Since you're struggling with approaching texture with actual shadow shapes, and are still largely relying on outlines for those forms, I strongly recommend that you draw all textural marks using the two step process explained here. This will force you to deal with those marks as filled shapes, rather than just arbitrary lines.

As a whole I'm not super pleased with how these wheels have come out. While I understand that you may not be able to get your hands on an ellipse guide right now, having to deal with freehand ellipses can be very demanding, and can easily distract us from everything else involved in the work, in turn making us sloppy and haphazard. This means that we have to work that much harder, because a good bit of that effort is being siphoned off into something that isn't our focus right now. On top of that, the fact that the ellipses tend to come out more loosely reduces our standards and the care with which we approach the rest of the wheels.
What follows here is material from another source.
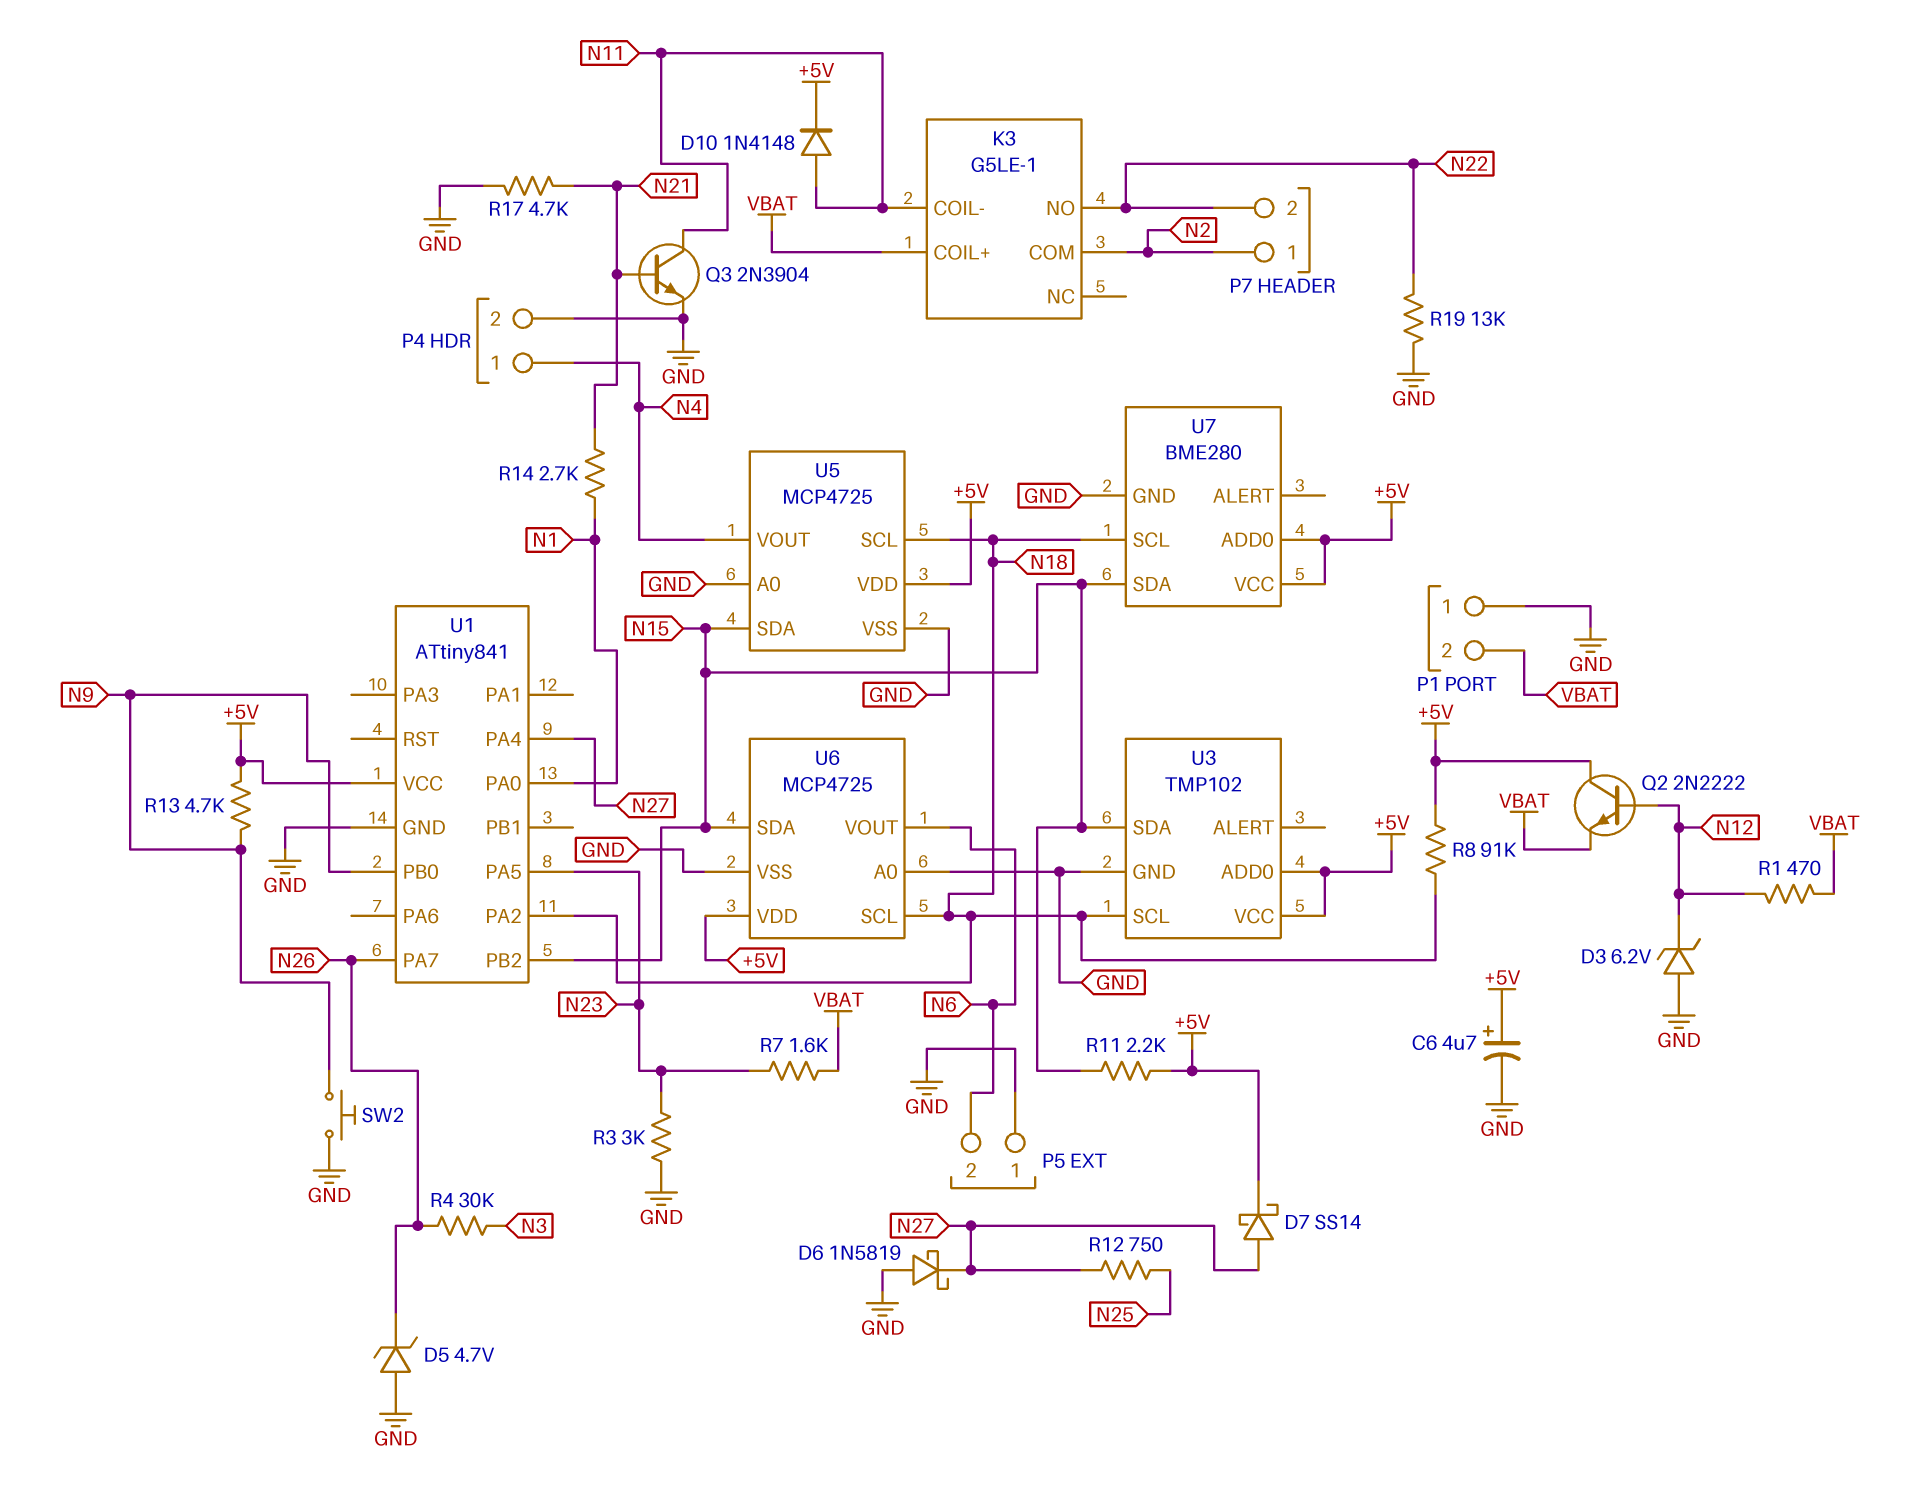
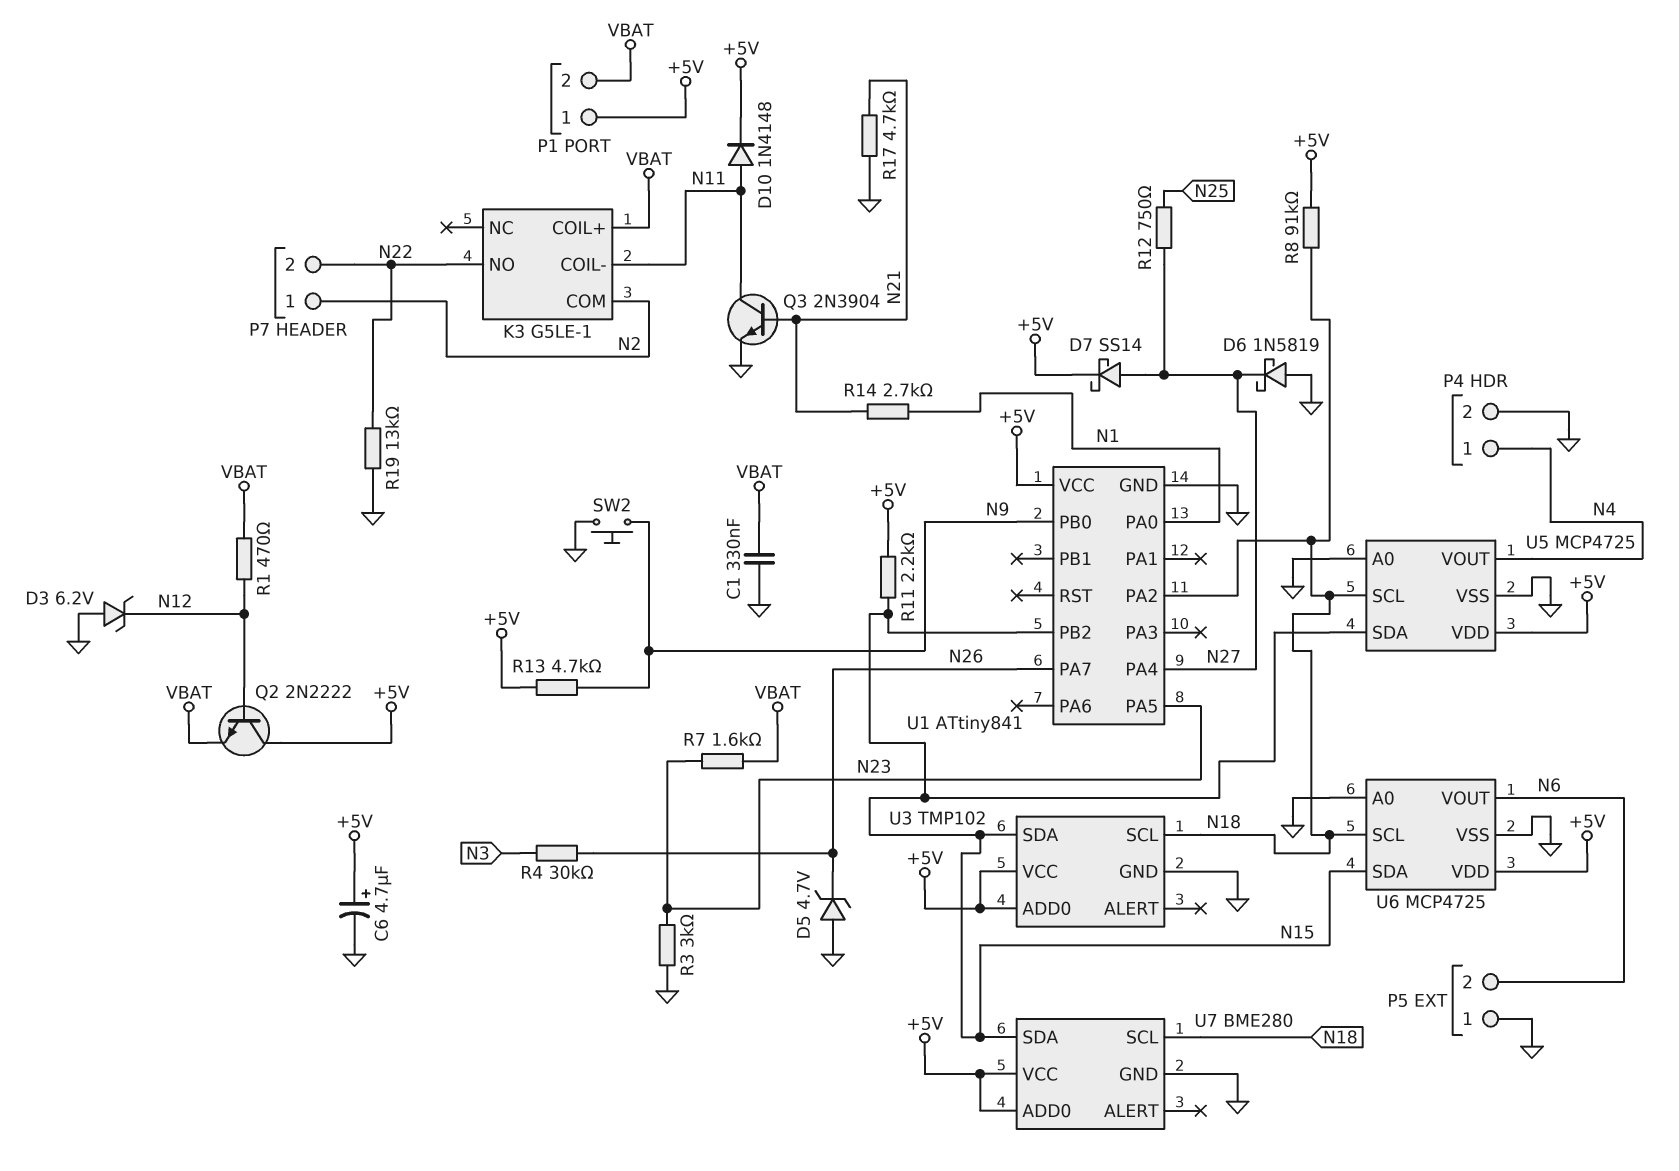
C1: none -> 330nF (GND, VBAT)
P1 pin 1: GND -> +5V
It's all very much psychological - if the basic construction of the wheel feels loose, why wouldn't we be loose when drawing texture?

Now, admittedly your ellipses are especially loose, which make me suspect that you may not have been as consistent in doing regular warmups consisting of exercises from the earlier lessons, but that is ultimately something that is left to you.

Before I mark this challenge as complete, I'm going to have you do some additional work to get you back on track with this.

As a side note, while this isn't directly related, looking at this demonstration I did in a critique of someone's texture challenge work, it may help you better understand how to think about approaching tire treads. These are of course the opposite - tire tracks, but similar concepts do apply in terms of working in shadow shapes rather than lines.

Next Steps:

I'd like you to do the following:

  • 1 page of the tables of ellipses exercise from lesson 1

  • 1 page of the funnels exercise from lesson 1

  • 1 row of the texture analysis exercise from lesson 2 (so just involving one texture)

  • 10 additional wheels.

If you can get your hands on an master ellipse template, then I recommend you do.

When finished, reply to this critique with your revisions.
2:07 AM, Sunday October 4th 2020
3:29 AM, Sunday October 4th 2020

These are by and large a pretty significant improvement, and your comfort level with ellipses has definitely improved. I do however want to point out that you didn't change your approach to drawing the tire treads textures here (you're still employing explicit drawing techniques instead of implicit ones), so I highly urge you to reread my previous critique.

I will however mark this challenge as complete, as the main things I'm interested in have certainly gotten better.

Next Steps:

Move onto lesson 7.

This critique marks this lesson as complete.